Ok I just looked up the dress online and it looks very flattering! If you really want them to wear the same dress then you have to just stand up for yourself and tell her that. It's absolutely ridiculous that she would complain. It's your day afterall and a true MOH would respect that. Everyone has had to wear BM dresses that they don't love. Tell her to deal haha!
Ha love it ariellebride i did exactly that to one of my bm's and foudn a new one!!!!
She should respect your wishes on your day and not make this all about her!
She is making this about herself and that's not right. If you are going to even pay for the dress that's even more of a reason why that's not right. She should try to imagine if the tables were turned. You obviously asked her to be a BM because you are close and care about each other so she should be there for you and respect your wishes.

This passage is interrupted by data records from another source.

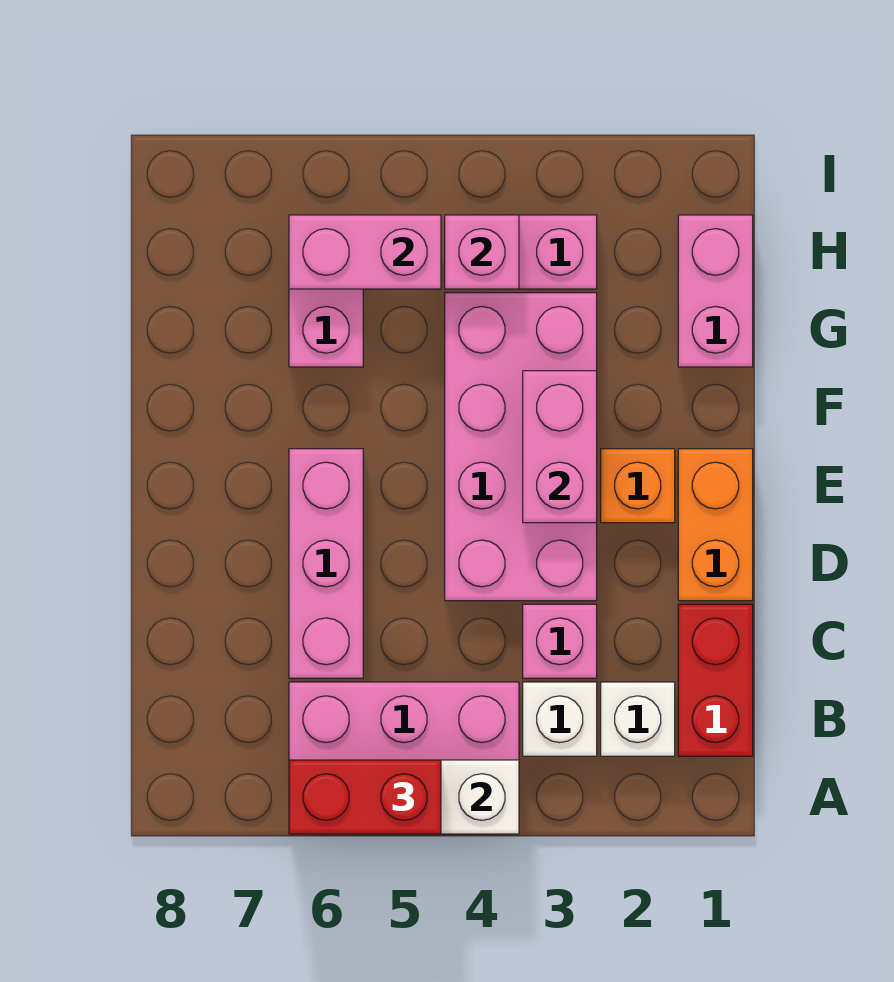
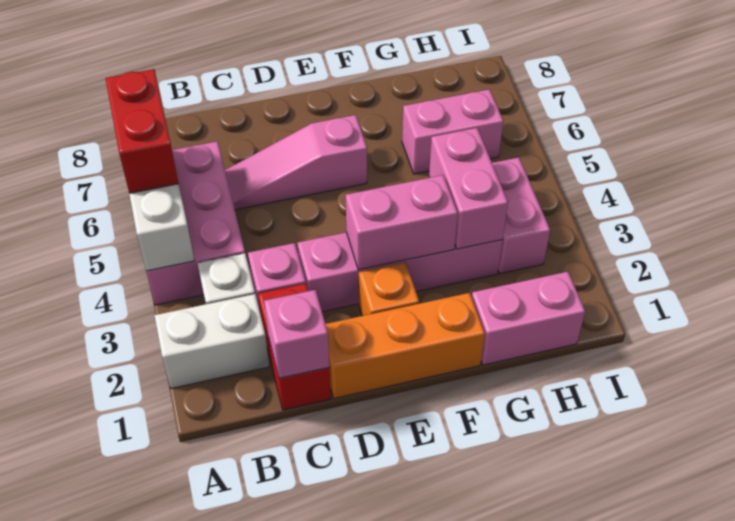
red brick B1:C1 level 1 -> red brick C1:C2 level 1
white brick B2 level 1 -> white brick A2:B2 level 1
pink brick C6:E6 level 1 -> pink slope C6:E6 level 1 top E
orange brick D1:E1 level 1 -> orange brick D1:F1 level 1
pink brick D3:G4 level 1 -> pink brick D3:G3 level 1
pink brick H4 level 2 -> pink brick C1 level 2
pink brick H5:H6 level 2 -> pink brick G3:G4 level 2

Maybe you can offer to compromise? Have her wear that dress for the ceremony and pictures but let her change into something more comfortable in black for the reception?
It looks like their is a lot of extra fabric hanging in the back. Is it possible to take some fabric in on the sides and fasten in the back to make it look more fitting around the waist area? (The way a sash would; but without a sash). That may make her feel a little more compfortable than the way it hangs. I think the dress is gorgeous but you want them to feel compfortable too.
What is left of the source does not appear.